# Your opinion on best defense pepper spray



## Tag (Jun 11, 2014)

I have a niece that travels a highway 20 miles to work. I finally convinced her to carry pepper spray. Actually more than one. Do any of you have any opinions if one is better than the other?


----------



## ghost0311/8541 (Jan 6, 2013)

Look at what cold steel offers they test there own on the owner lynn thompson a bad a$$ in his own right.


----------



## treefork (Feb 1, 2010)

"Sabre Red Law Enforcement Unit" 10 % OC , 2,000,000 SHU's

Also contains the invisible UV sensitive dye for suspect identification.

Made in the *USA*


----------



## Tentacle Toast (Jan 17, 2013)

ghost0311/8541 said:


> Look at what cold steel offers they test there own on the owner lynn thompson a bad a$$ in his own right.


Their knives have gone to shit, but their pepper spray is supposedly among the best available. Don't have any 1st hand experience with it though...


----------



## Tentacle Toast (Jan 17, 2013)

...Indiana is pretty good about gun laws, if I'm remembering correctly. Can she shoot? Get her a little 9mm; some are just downright "cute"!

Also, brassknucklescompany.com has sprays & tazers & what not, if you're into alternatives...


----------



## Tag (Jun 11, 2014)

Smith and Wesson " governor" is what I will have her carry. She shoots with me, but who knows how any if us will react in a threatening situation. She is a teacher, so the pistol has to stay in the car. The spray is for in the parking lot and any other place she may be walking. I seen a sign on a bank that read " no guns allowed" I'll bet that screws with a bank robbers mind. Not sure what a robber does if they can't read.
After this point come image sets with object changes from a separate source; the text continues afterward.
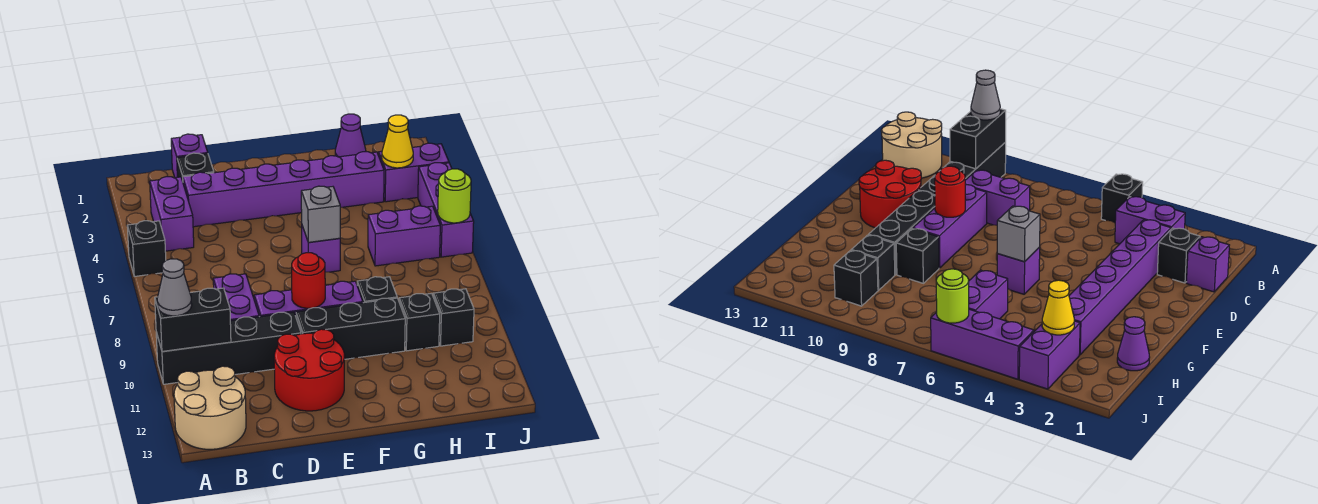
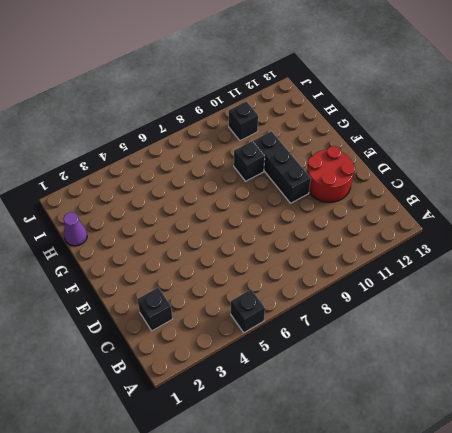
none -> black brick A10:D10 level 1
none -> tan round brick A12:B13 level 1
none -> purple brick B3:B4 level 1

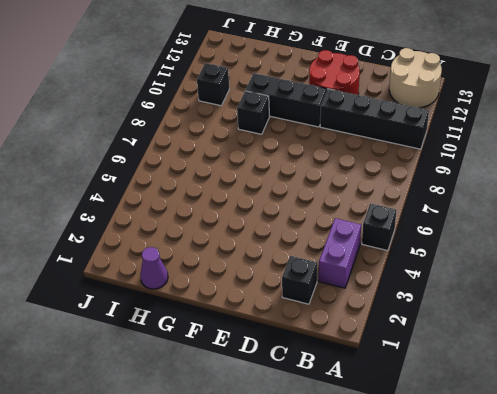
none -> purple brick C1 level 1
none -> purple brick C3:H3 level 1
none -> purple brick C8:C9 level 1

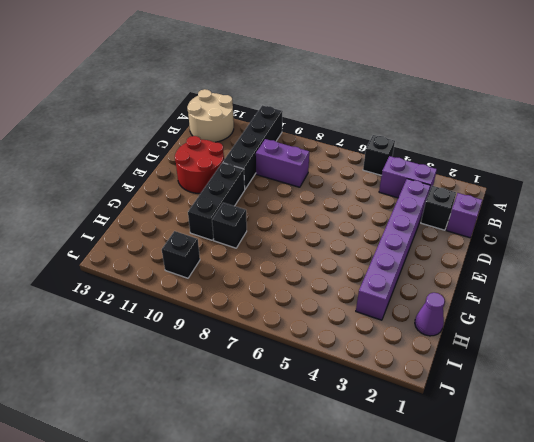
none -> purple brick D9:F9 level 1
none -> purple brick F6 level 1
none -> purple brick H6:I6 level 1

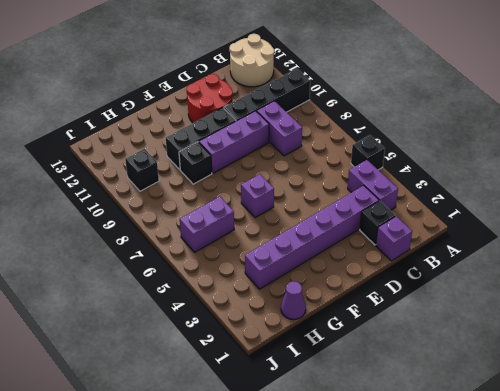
none -> black brick H10 level 1
none -> purple brick I3:J3 level 1
none -> purple brick J4:J6 level 1

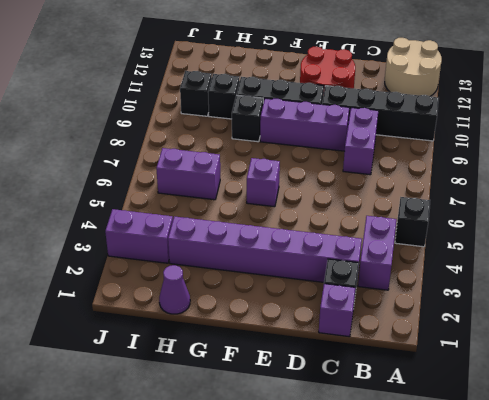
none -> purple brick J4:J6 level 1
none -> black brick A10:B10 level 2
none -> red round brick E9 level 2

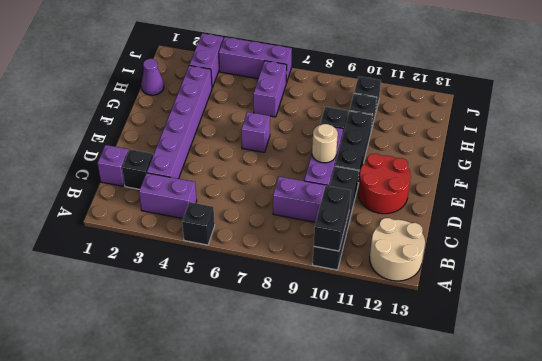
tan round brick E9 level 2 -> red round brick E9 level 2
none -> grey brick F6 level 2
none -> yellow cone I3 level 2
none -> lime round brick J6 level 2

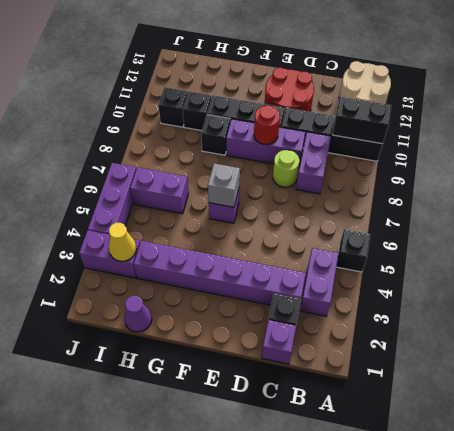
lime round brick D8 level 1 -> lime round brick J6 level 2
none -> grey cone A10 level 3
Thanks for all your suggestions


----------



## Tentacle Toast (Jan 17, 2013)

I taught for 7 years; even leaving it in her car may be illegal (but I live in the great imperial state of New York, so you probably have it better); "on premises" is the law of the land here...I'd frequently get, "hey, Mr. T, why do you park so far away?" "oh, I just need the exercise (smiling warmly)"...


----------



## treefork (Feb 1, 2010)

The most important consideration when choosing a product your life depends on is reliability. Will the spray leave the container and be of sufficient strength for the intended purpose ?


----------



## Tentacle Toast (Jan 17, 2013)




----------



## Tentacle Toast (Jan 17, 2013)

treefork said:


> The most important consideration when choosing a product your life depends on is reliability. Will the spray leave the container and be of sufficient strength for the intended purpose ?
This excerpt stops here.